Fitch Rises Subprime RMBS Loss Expectations
Worsening mortgage performance across the marketplace is affecting ratings.
Following a significant deterioration of U.S. subprime mortgage performance over the last several months, Fitch Ratings has adjusted its subprime RMBS loss projections and attributed it to accelerating home price declines in part due to the dramatic contraction in the mortgage origination and securitization markets.
Fitch has also increased its loss expectations for U.S. subprime RMBS backed predominately by first-lien mortgages originated in 2006 and the first half of 2007.
The average cumulative loss expectations, as a percentage of the initial securitized balance, are now 21% and 26%. Accordingly, Fitch has placed approximately $139 billion, of 2006 and 2007 subprime RMBS (comprised of 2,972 rated classes) on rating watch negative.

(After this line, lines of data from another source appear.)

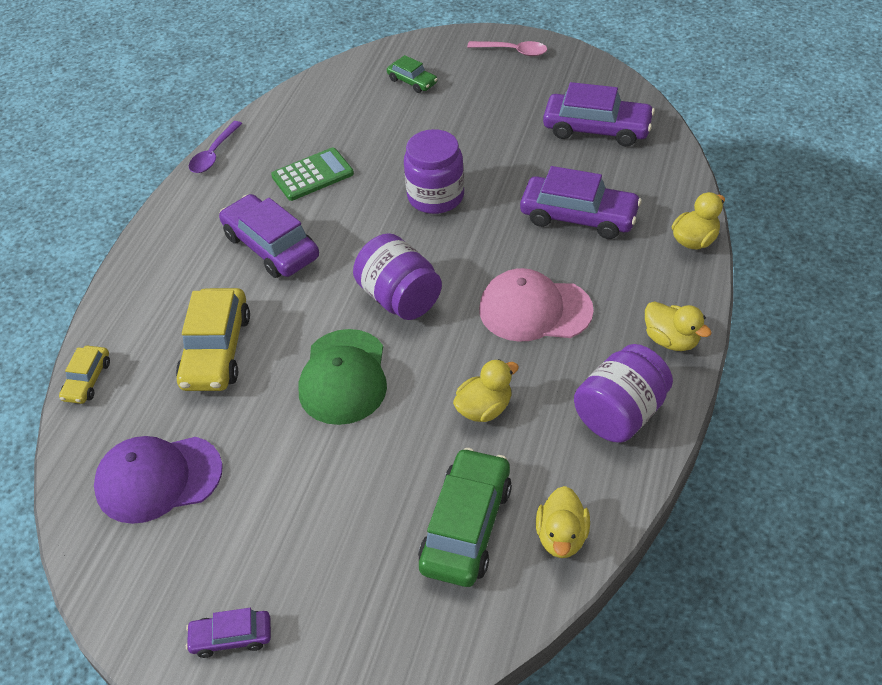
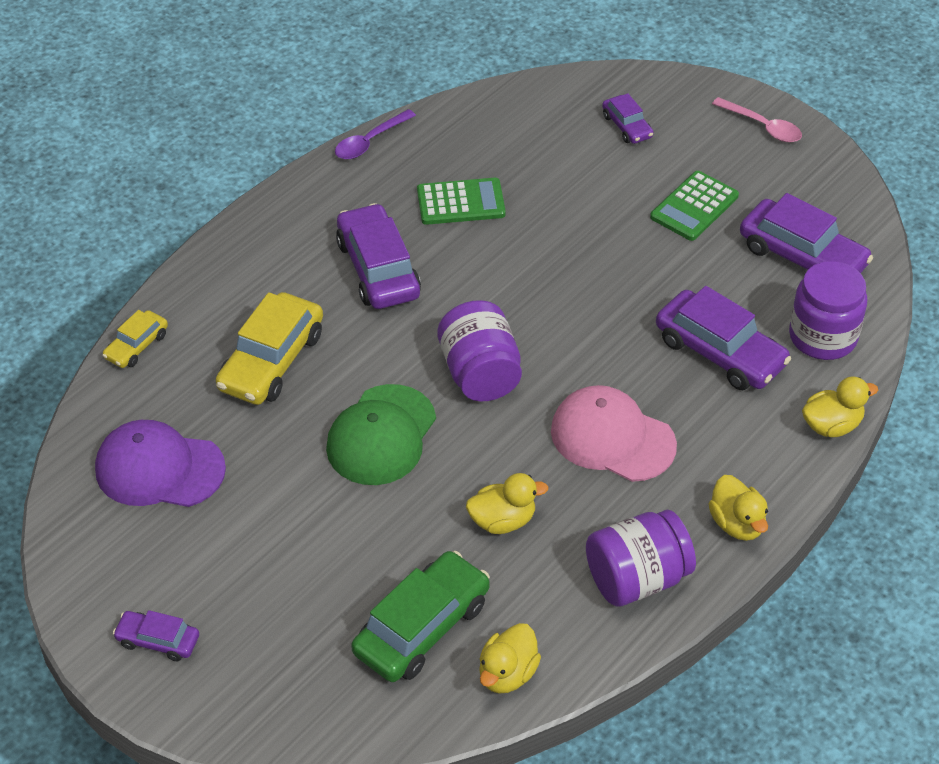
camera: 20 degrees right, 0 degrees up
(412, 81) = (627, 126): green car -> purple car
(435, 196) = (578, 273): purple jar -> purple jar (822, 337)
(496, 120) = (694, 207): none -> green calculator

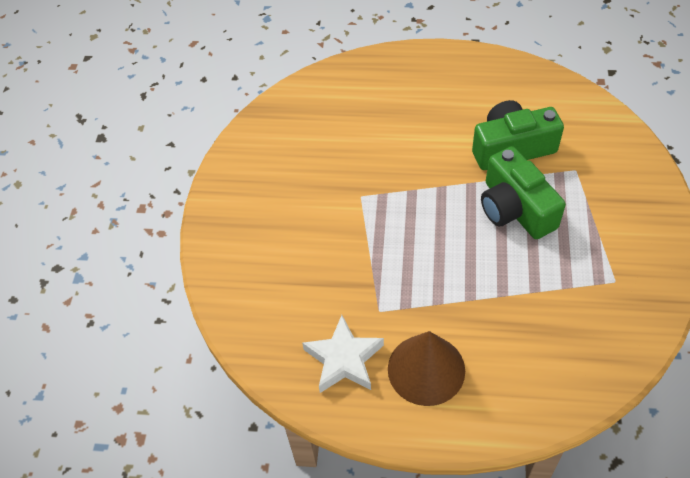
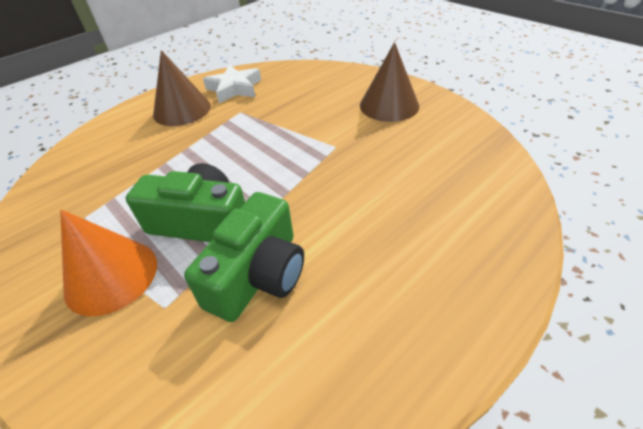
camera: 130 degrees right, 10 degrees down
(264, 200) = (389, 105): none -> brown cone
(596, 213) = (111, 276): none -> orange cone

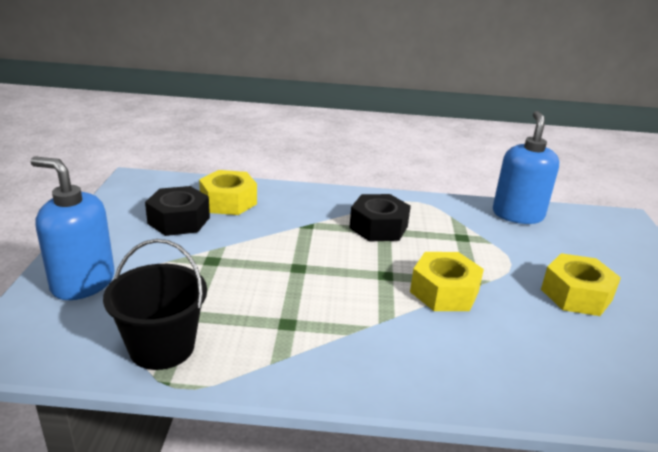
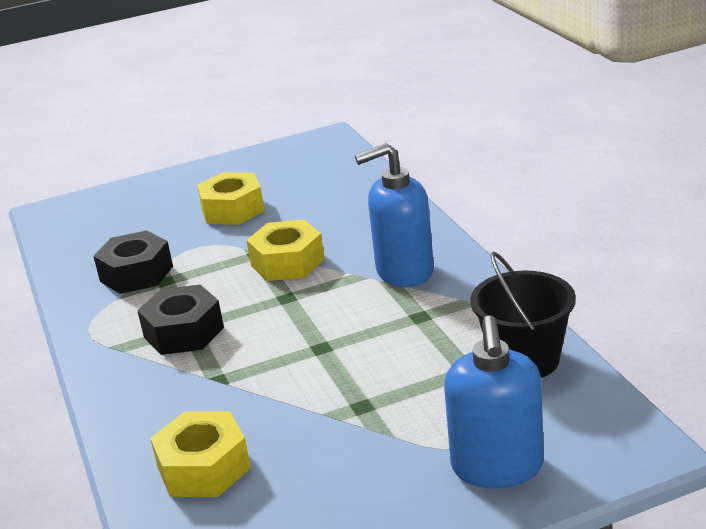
camera: 110 degrees left, 0 degrees up
(179, 220) = (294, 481): black nut -> black nut (136, 274)
(517, 215) = (81, 263): blue soap dispenser -> blue soap dispenser (404, 272)

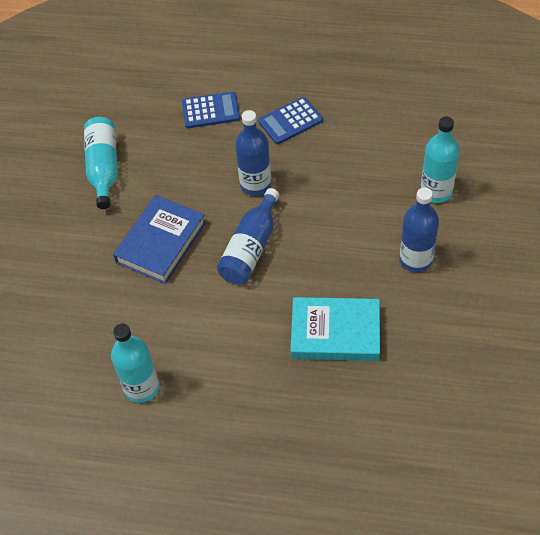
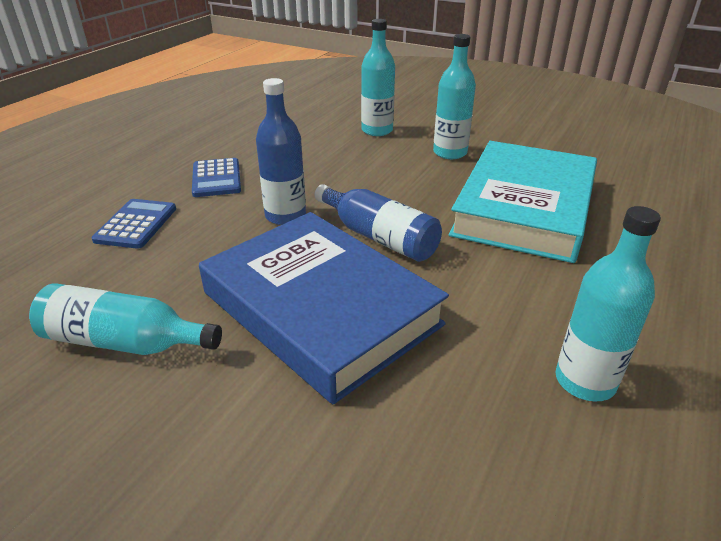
camera: 75 degrees left, 20 degrees down
(161, 242) = (320, 308): blue book -> blue book, size x1.59
(335, 332) = (524, 208): turquoise book -> turquoise book, size x1.59
(416, 259) = (450, 153): blue bottle -> turquoise bottle

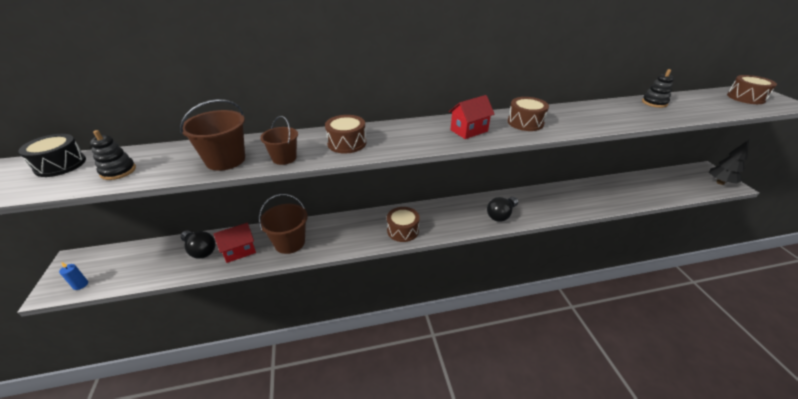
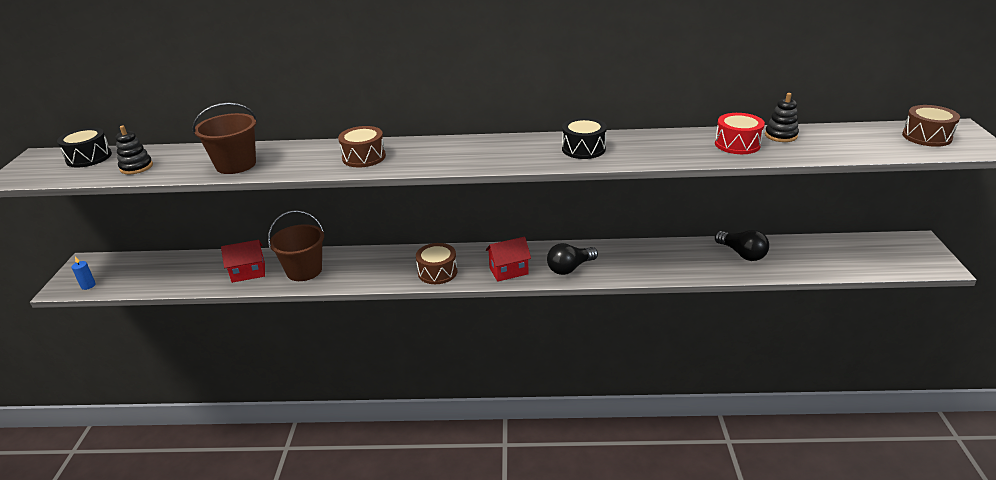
camera: 15 degrees right, 5 degrees down
(200, 250) = (209, 267): black light bulb -> black light bulb (742, 254)
(284, 158) = (292, 167): brown bucket -> none
(469, 130) = (508, 153): red house -> red house (508, 271)
(525, 122) = (583, 149): brown drum -> black drum
(632, 111) = (737, 144): none -> red drum
(720, 182) = (923, 260): black tree -> none

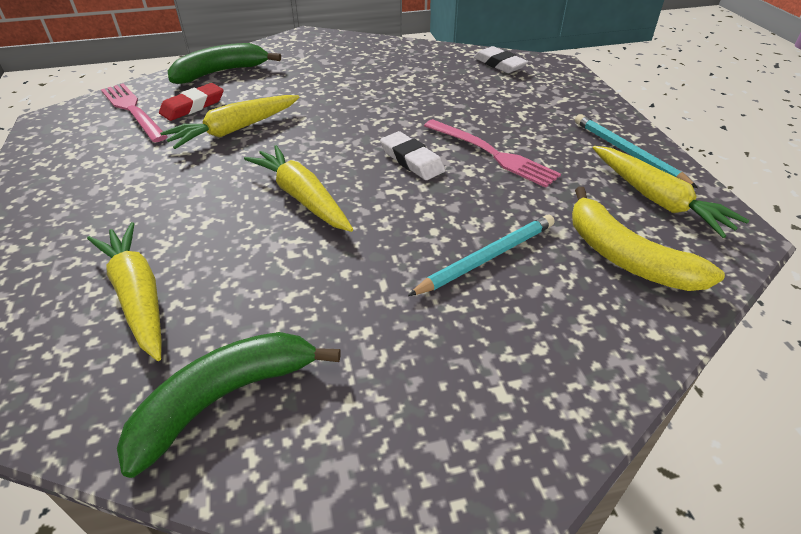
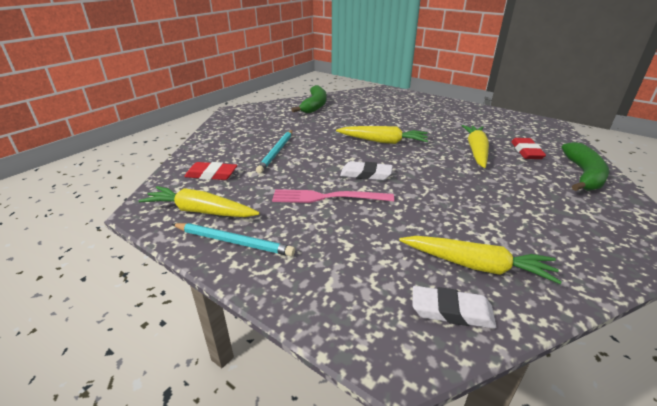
camera: 140 degrees right, 10 degrees down
(133, 110) = (539, 139): pink fork -> none
(138, 295) = (375, 108): yellow carrot -> yellow carrot (476, 266)
(625, 257) = (211, 174): yellow banana -> red eraser

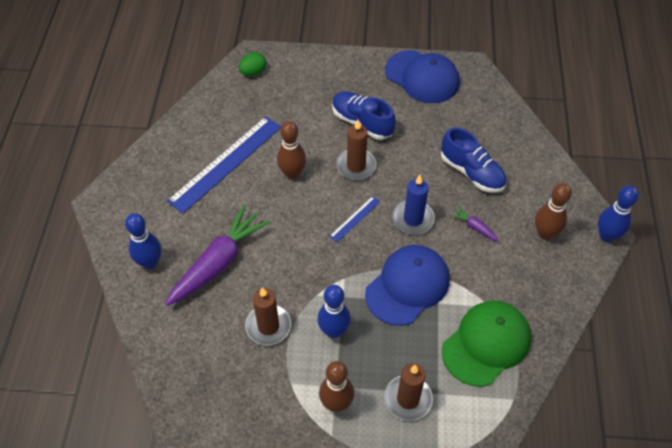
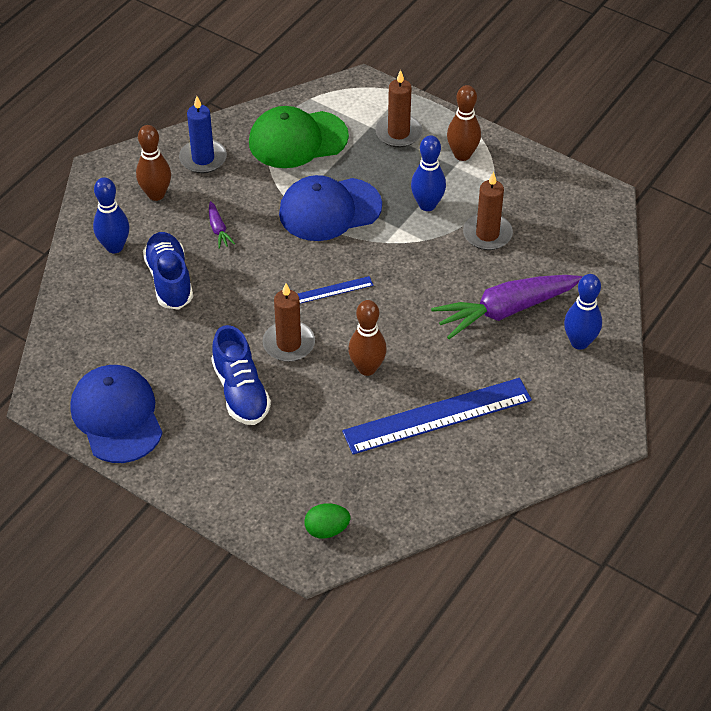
camera: 150 degrees left, 5 degrees down
(413, 219) = (273, 263): blue candle -> blue candle (203, 158)
(606, 236) = (101, 167): blue bowling pin -> blue bowling pin (114, 247)

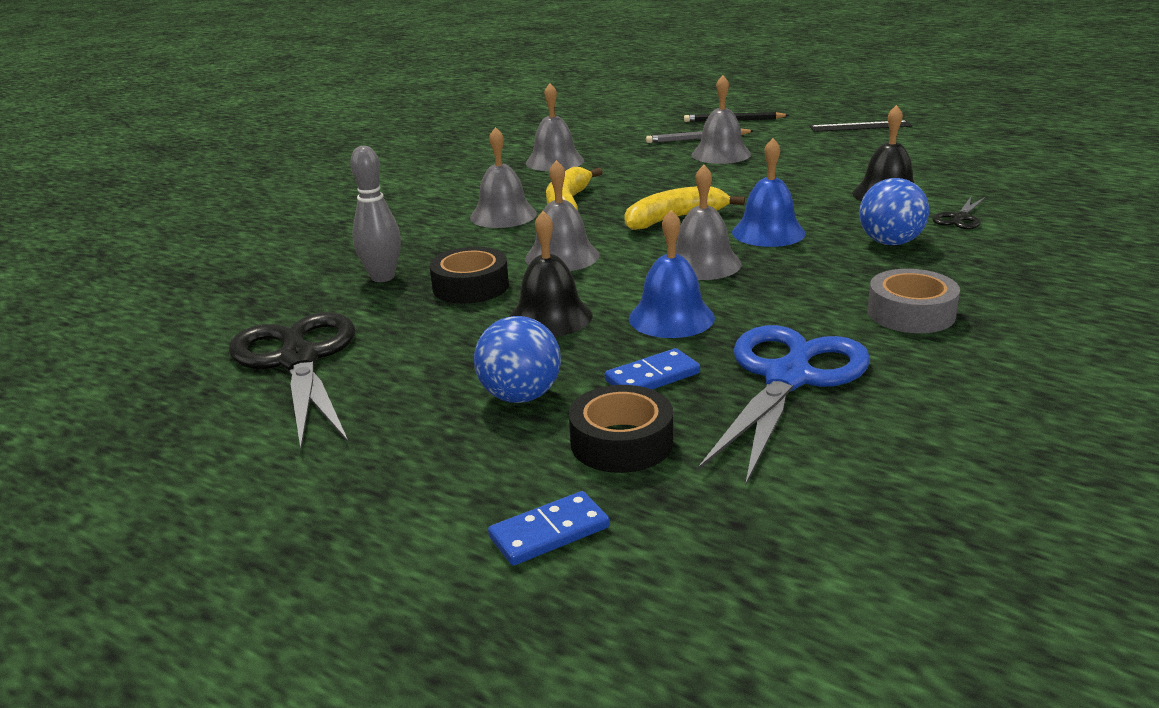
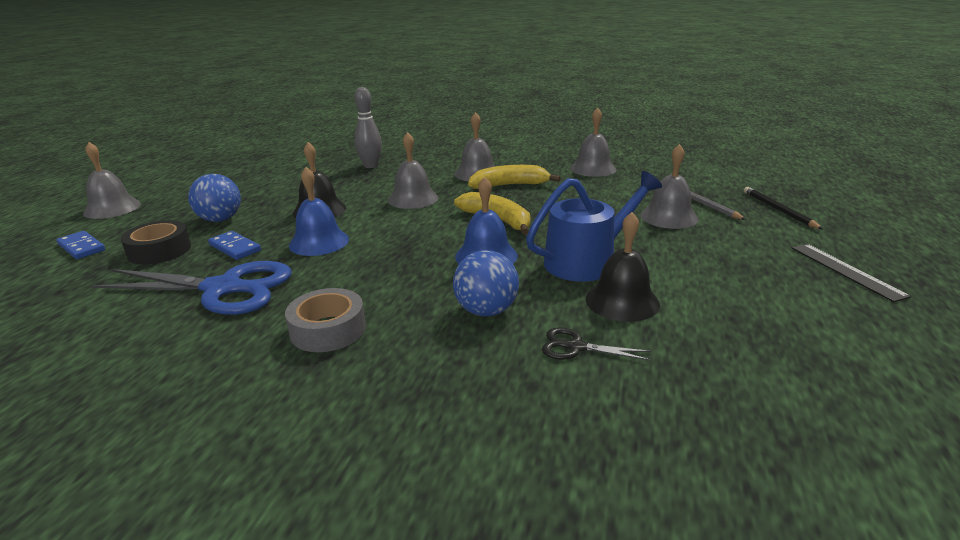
camera: 70 degrees right, 0 degrees up
(299, 360) = (270, 171): black scissors -> none
(470, 286) = (361, 185): black tape -> none
(702, 263) = (412, 240): grey bell -> grey bell (112, 208)
(803, 195) = (586, 261): none -> blue watering can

Fitch's new loss expectations are based on projection of three major variables, including the percentage of delinquent loans that are expected to default, the percentage of currently performing loans that are expected to default, and the severity of loss upon liquidation of defaulted loans.
Mortgage performance in each of these areas has deteriorated. The contraction in the mortgage markets has contributed to an acceleration and deepening of home price declines, and has eliminated the option to sell or refinance a home to avoid foreclosure for many borrowers. Additionally, the apparent willingness of borrowers to 'walk away' from mortgage debt has contributed to extraordinarily high levels of early default, which is particularly noticeable in the 2007 vintage mortgages.
As Fitch has described in recent research reports, this behavior appears to be largely attributable to the use of high risk mortgage products such as 'piggy-back' second liens and stated-income documentation programs, which in many instances were poorly underwritten and susceptible to borrower/broker fraud.
The increase in Fitch's loss expectation is driven by both expectations of higher mortgage defaults (aka Frequency of Foreclosure or FOF) and expectations of worsening loss severity (LS) on defaulted loans.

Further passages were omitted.